Look for the line with "curve: (771, 2216) -> (569, 1650), moved" in the data below, then reproduce word for word that line and every line after it. Leave out all pictures and add nothing.

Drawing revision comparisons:
┌──
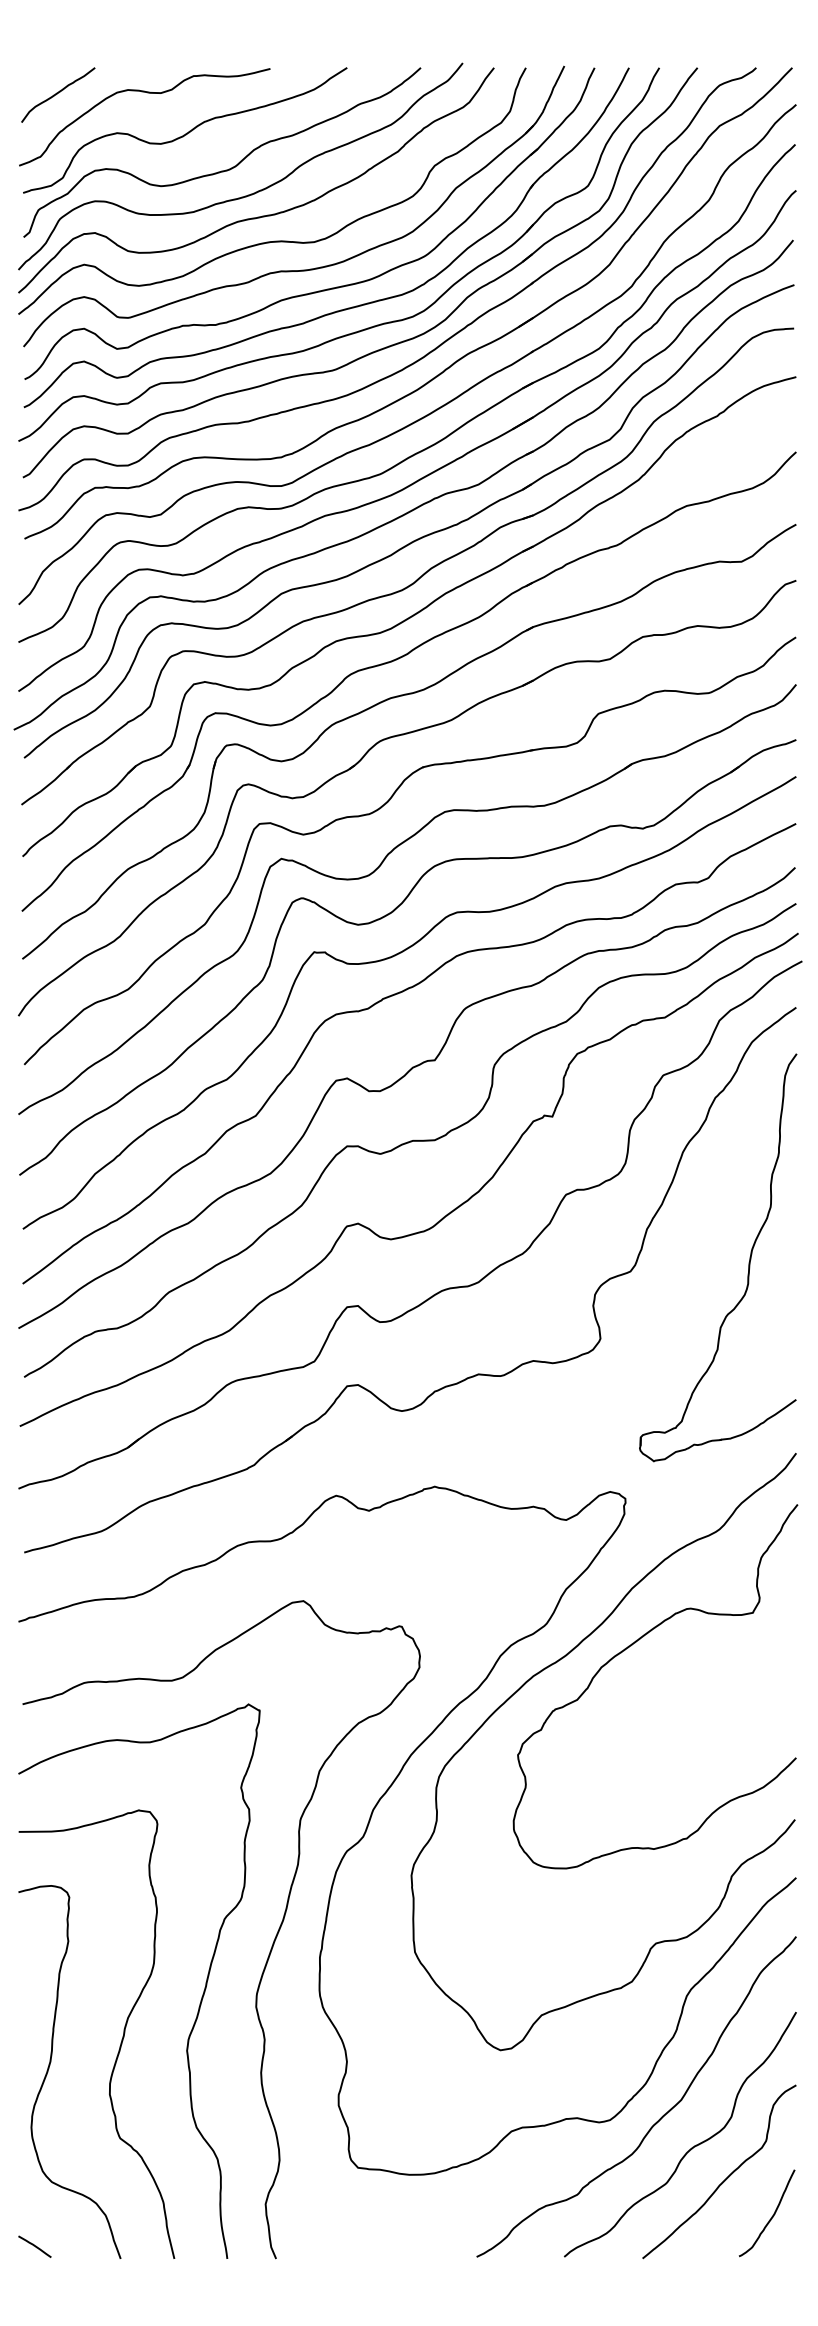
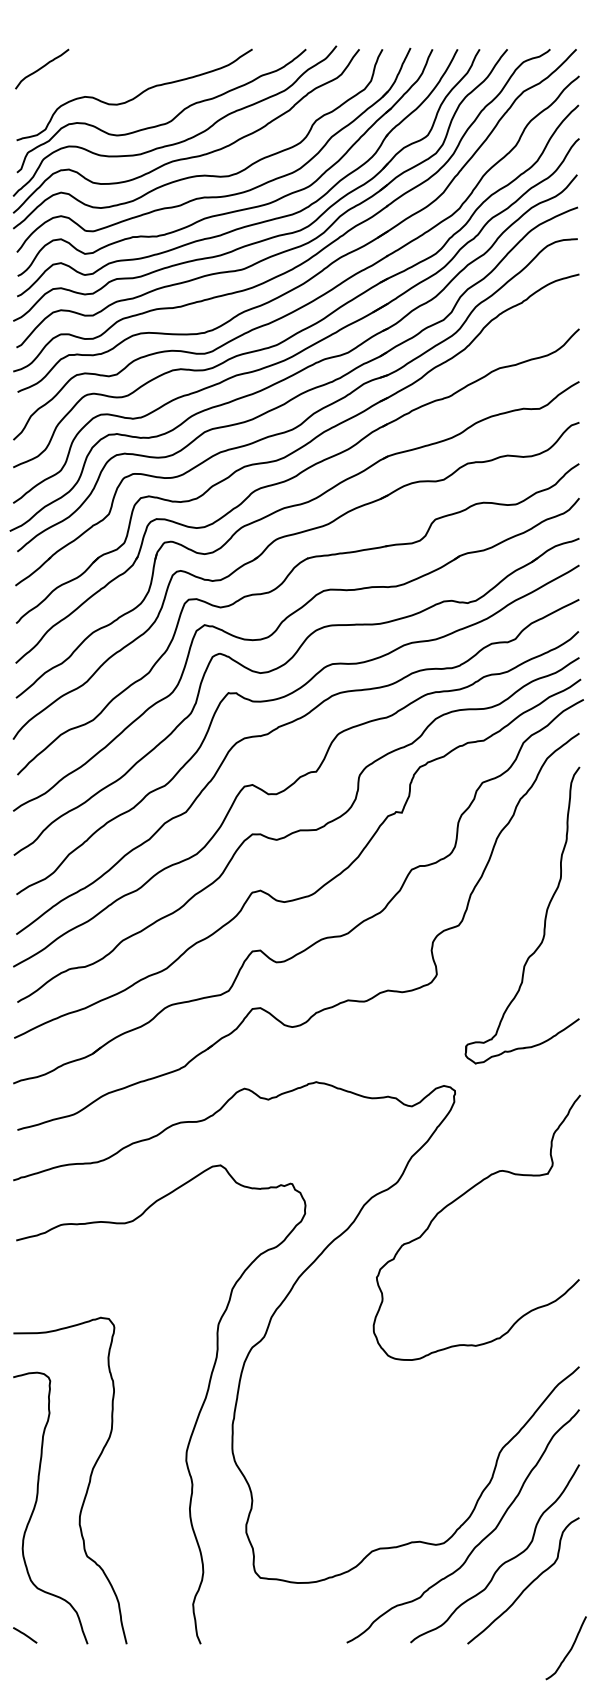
curve: (147, 93) -> (107, 68), removed
curve: (556, 1663) -> (404, 1210), removed
curve: (201, 1996) -> (146, 1453), removed
curve: (771, 2216) -> (569, 1650), moved

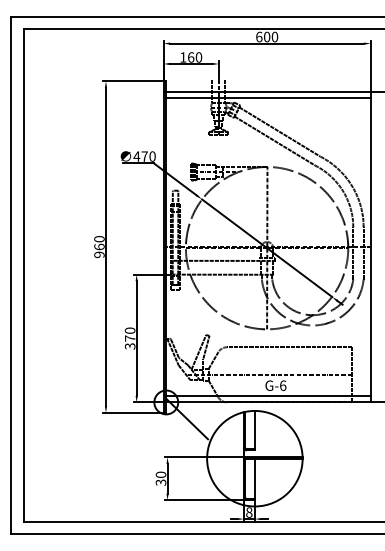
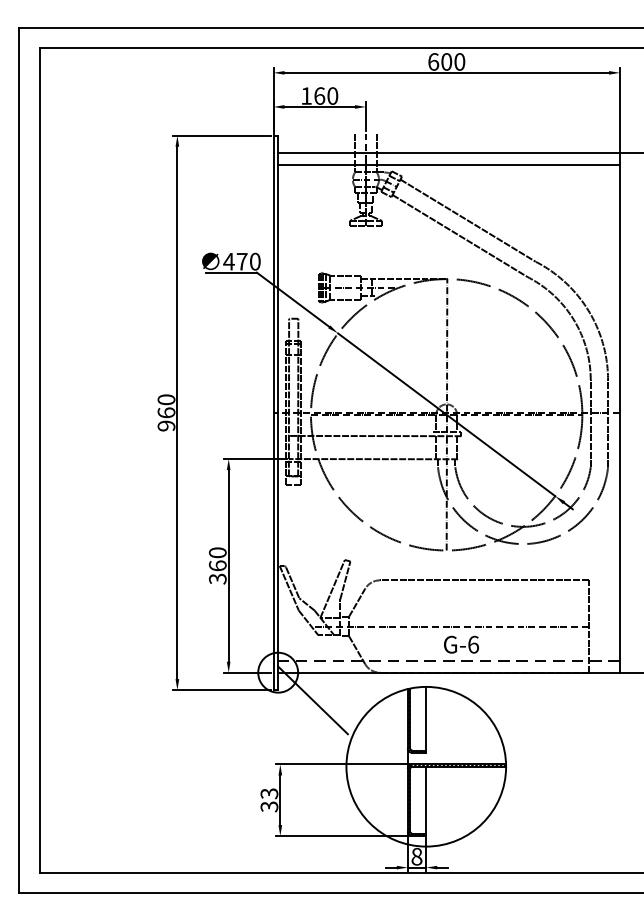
text: (129, 338) -> (216, 565), 370 -> 360
line: (268, 395) -> (449, 661), solid -> dashed
text: (161, 474) -> (270, 793), 30 -> 33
└──
* _Answer section_
curve: (771, 2216) -> (569, 1650), moved

text: (129, 338) -> (216, 565), 370 -> 360
line: (268, 395) -> (449, 661), solid -> dashed
text: (161, 474) -> (270, 793), 30 -> 33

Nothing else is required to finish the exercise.